In [None]:
!pip install transformers

In [None]:
from transformers import AutoTokenizer, AutoModelForMaskedLM
  
tokenizer = AutoTokenizer.from_pretrained("bert-base-chinese")
# model = AutoModelForMaskedLM.from_pretrained("bert-base-chinese")

In [None]:
! wget http://data.statmt.org/news-commentary/v16/training/news-commentary-v16.en-zh.tsv.gz
! gunzip news-commentary-v16.en-zh.tsv.gz

In [None]:
import pandas as pd
df = pd.read_csv('news-commentary-v16.en-zh.tsv', sep='\t', error_bad_lines=False, header=None).dropna().reset_index(drop=True)
df = df.sample(frac=1, random_state=1).reset_index(drop=True)
print("Len df is:", len(df))
df.head()

In [None]:
from torchtext.vocab import build_vocab_from_iterator
from typing import Iterable, List
from transformers import AutoTokenizer


SRC_LANGUAGE = 'chinese'
TGT_LANGUAGE = 'english'

LEN_DATA = len(df)

# Place-holders
token_transform = {SRC_LANGUAGE: None, TGT_LANGUAGE:None}
vocab_transform = {SRC_LANGUAGE: None, TGT_LANGUAGE:None}

dataset = [(ch,en) for ch, en in zip(list(df.iloc[:LEN_DATA][1]), list(df.iloc[:LEN_DATA][0]))]

#dataset = {SRC_LANGUAGE: list(df.iloc[:len(df)][1]), TGT_LANGUAGE: list(df.iloc[:len(df)][0])}

token_transform[SRC_LANGUAGE] = AutoTokenizer.from_pretrained("bert-base-chinese")
token_transform[TGT_LANGUAGE] = AutoTokenizer.from_pretrained("bert-base-cased")

In [None]:
import torch
from typing import Tuple, List
def get_input_ids(lines: pd.core.series.Series, tokenizer: AutoTokenizer) -> List:
    input_ids: List = []
  
    for line in lines:
        line_ids = torch.tensor(tokenizer(line)['input_ids'], dtype=torch.long)

        input_ids.append(line_ids)
    return input_ids

In [None]:
import torch
import torch.nn as nn
import torch.optim as optim
import torch.nn.functional as F

from torchtext.legacy.datasets import Multi30k
from torchtext.legacy.data import Field, BucketIterator

import spacy
import numpy as np

import random
import math
import time

In [None]:
# set seed for reproducability
SEED = 9120

random.seed(SEED)
np.random.seed(SEED)
torch.manual_seed(SEED)
torch.cuda.manual_seed(SEED)
torch.backends.cudnn.deterministic = True

In [None]:
from torch import Tensor
import torch
import torch.nn as nn
from torch.nn import Transformer
import math
DEVICE = torch.device('cuda' if torch.cuda.is_available() else 'cpu')

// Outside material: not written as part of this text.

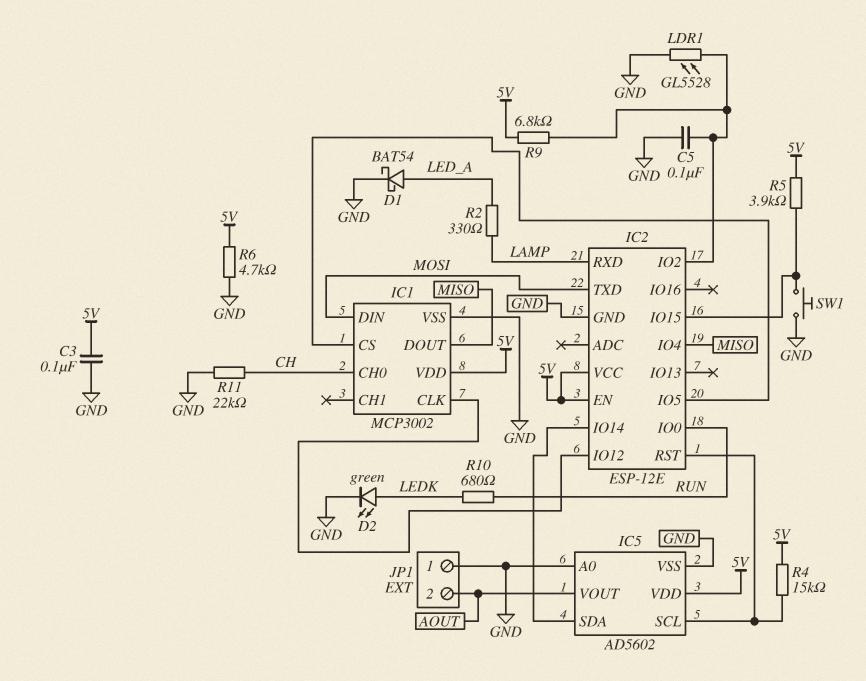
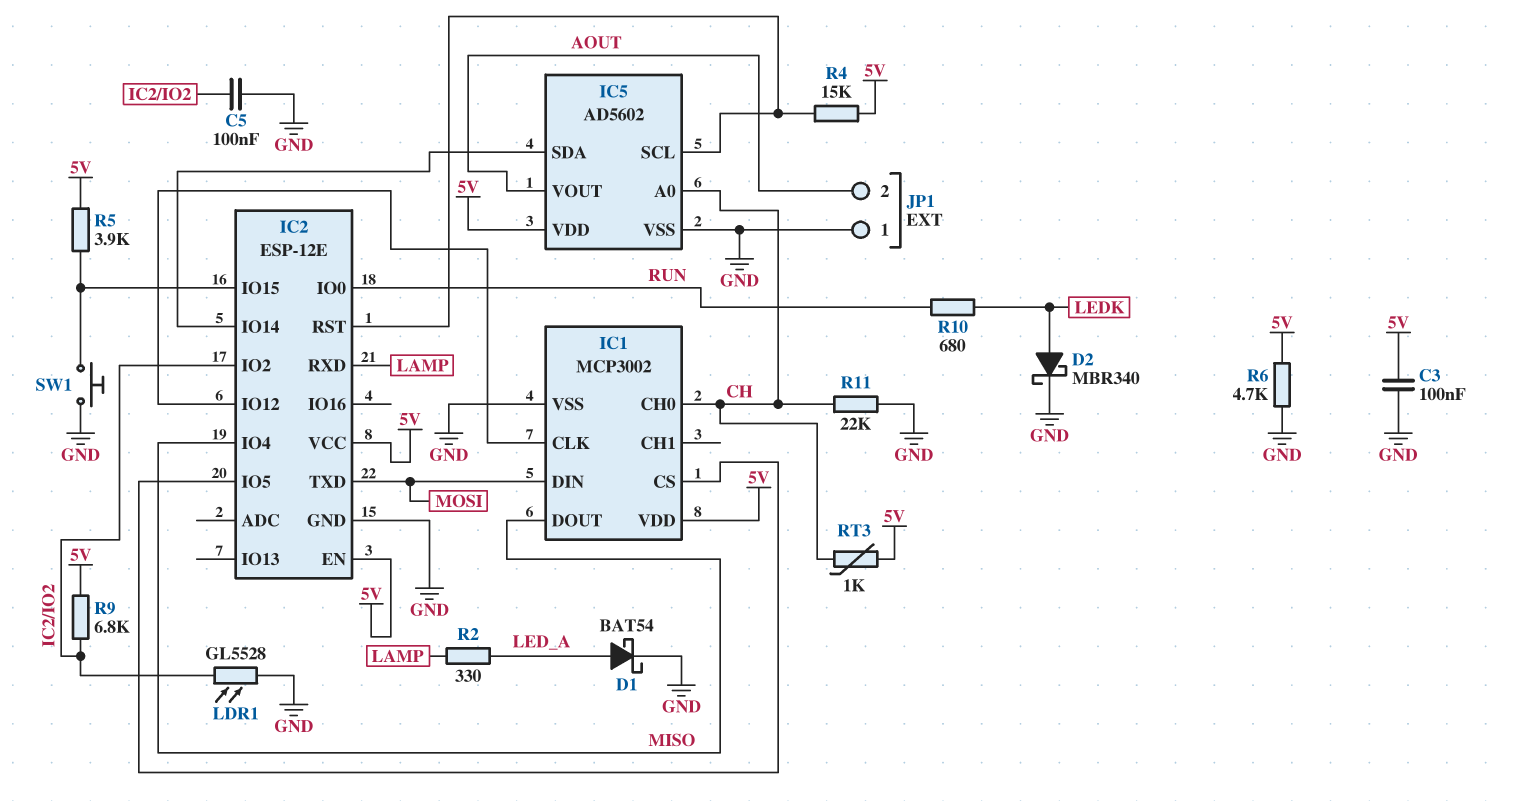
D2: LED green (A LEDK, K GND) -> schottky MBR340 (A LEDK, K GND)
IC5 pin A0: GND -> CH
RT3: none -> 1k (5V, CH)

# helper Module that adds positional encoding to the token embedding to introduce a notion of word order.
class PositionalEncoding(nn.Module):
    def __init__(self,
                 emb_size: int,
                 dropout: float,
                 maxlen: int = 5000):
        super(PositionalEncoding, self).__init__()
        den = torch.exp(- torch.arange(0, emb_size, 2)* math.log(10000) / emb_size) #division term 1/(10000^(2i/dim_model))
        pos = torch.arange(0, maxlen).reshape(maxlen, 1)
        pos_embedding = torch.zeros((maxlen, emb_size))
        pos_embedding[:, 0::2] = torch.sin(pos * den)
        pos_embedding[:, 1::2] = torch.cos(pos * den)
        pos_embedding = pos_embedding.unsqueeze(-2)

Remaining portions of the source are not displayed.